There's No Way Mueller Will Indict Trump
Those hoping the special counsel will prosecute the president are engaging in fantasy.
The latest revelations about President Trump have, once again, excited the interest of the public, leading to speculation that Special Counsel Robert Mueller may have amassed sufficient evidence to charge the president with obstruction of justice. Trump’s attempt to fire Mueller (which happened last June, but is only now being publicly reported) is, under this line of thinking, the final straw.
Color me deeply skeptical.
Mueller will not indict Trump for obstruction of justice or for any other crime. Period. Full stop. End of story. Speculations to the contrary are just fantasy.
He won’t do it for the good and sufficient reason that the Department of Justice has a long-standing legal opinion that sitting presidents may not be indicted. First issued in 1973 during the Nixon era, the policy was reaffirmed in 2000, during the Clinton era. These rules bind all Department of Justice employees, and Mueller, in the end, is a Department of Justice employee. More to the point, if we know anything about Mueller, we think we know that he follows the rules—all of them. Even the ones that restrict him in ways he would prefer they not.

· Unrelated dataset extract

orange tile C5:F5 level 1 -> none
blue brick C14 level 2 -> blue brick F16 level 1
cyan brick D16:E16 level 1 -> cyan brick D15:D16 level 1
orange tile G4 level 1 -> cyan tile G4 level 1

And if he were to choose not to follow the rules, that, in turn, would be a reasonable justification for firing him. So … the special counsel will not indict the president.
What can Mueller do if he finds evidence of criminality involving the president? He can and will (as authorized by Department of Justice regulations) file a report on his findings with the attorney general (or, since Attorney General Sessions is, in this case, recused, with the deputy attorney general, Rod Rosenstein). Rosenstein will then be faced with the important decision of whether and how to make that report public—whether to convey it to Congress or not; whether to release it publicly or not. The regulations are so vague (they say only that he “may determine that public release of these reports would be in the public interest, to the extent that release would comply with applicable legal restrictions”) that they, in effect, give Rosenstein plenary discretion to do whatever he thinks is in the best interest of the country.

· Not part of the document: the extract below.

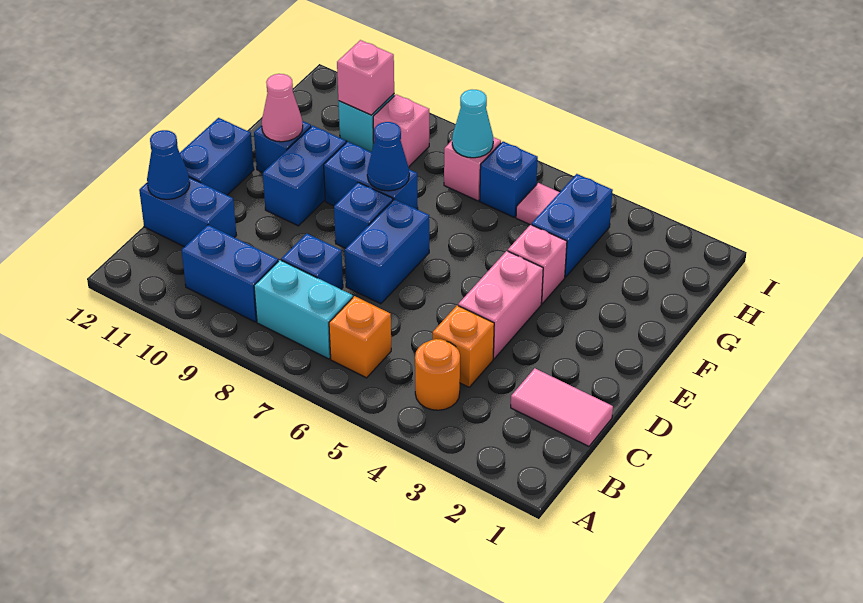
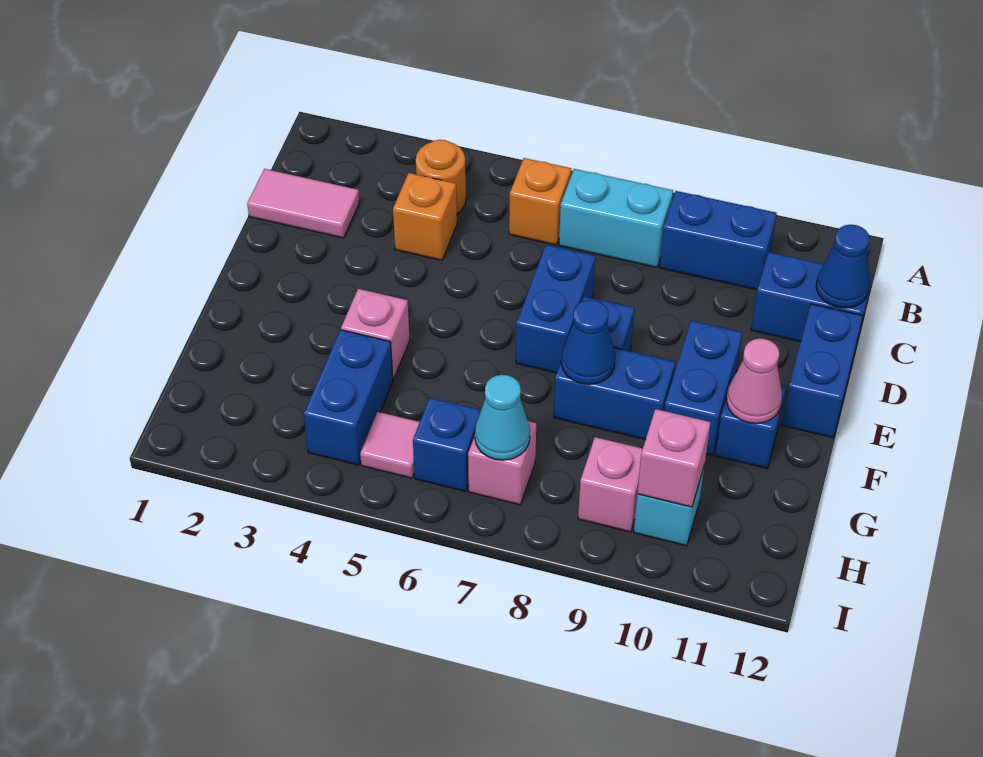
blue brick C8 level 1 -> none
pink brick D4:E4 level 1 -> none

So, every time you read about the threat to fire Mueller, remember this—the critical actor in most future scenarios is not Mueller, but Rosenstein. Knowing Rosenstein personally, I have high confidence that he will make what he thinks is the best decision for the country—the same may not be true of his replacement (or of the replacement attorney general, should Sessions be fired). That, of course, is why the highly dubious “secret memo” prepared by House Republicans reportedly targets Rosenstein—even though he is a Trump appointee who advocated firing Comey, Trump supporters fear he will follow the rule of law.
But what of the substance of the obstruction charge? Are pundits right that the case against Trump is becoming stronger—even if as a legal matter the president may not be charged?
Again, color me skeptical.
Collateral cases, like those involving obstruction and perjury, are ones that involve derivative offenses, not the principal charges under investigation. Proving them often turns on proof of intent. You have to show that the defendant acted with the purpose of obstructing an investigation. That means these cases tend to rise or fall on the strength of the case proving the underlying crime. It matters very much to juries and the public that we know exactly what it is that a defendant is covering up. If we don’t think it matters that much (as many in America seem to have concluded when confronted with President Clinton’s sexual conduct) or that it hasn’t been proven, then the cover up is often forgiven.
In the Trump investigation, we have yet to determine whether the campaign was involved in an underlying crime of electoral manipulation involving Russia, much less how the broader American public thinks of it. Many, like me, see strong evidence of Russian interference in the American election system and good evidence (though less strong) that some in the Trump campaign willingly accepted this and sought to take advantage of it. But candor compels the recognition that evidence of President Trump’s personal involvement is much thinner than, say, that of his son-in-law and other campaign staff.
Indeed, in many ways, the sheer numerosity and blatantness of the president’s interventions suggests that he really is sincere in thinking that he did nothing wrong. Were he truly concerned about the criminality of his former actions, he might well have been more cautious in so openly attempting to subvert the investigation. Unless and until stronger evidence of the president’s personal involvement in contacts with Russian influence peddlers is developed, the derivative obstruction case will remain substantively problematic as well.
All of which brings us to a final thought, admittedly far more speculative than what has gone before. Something concerns the president. That is clear. If it is not the alleged collusion with Russia, then what is it?
Wisps of information in the wind suggest a far different, deeper concern. The president’s finances have always been suspect. Some have thought them resting on shaky foundations. Ongoing investigations have looked to his banking and investments as well as those of his closest family. Several of the special counsel’s prosecutorial hires specialize in money-laundering cases—an odd specialty for an election fraud/computer-hacking case (which, basically, is what the Russia investigation amounts to). Perhaps, just perhaps, it is that investigation that has motivated the president’s response.
But even here one should not repose too much hope in the Mueller investigation. Mueller will not indict the president, even for money laundering. The resolution of the current American crisis is going to be political, not criminal. The future lies with Congress and, ultimately, the electorate, not with prosecutors and the courts.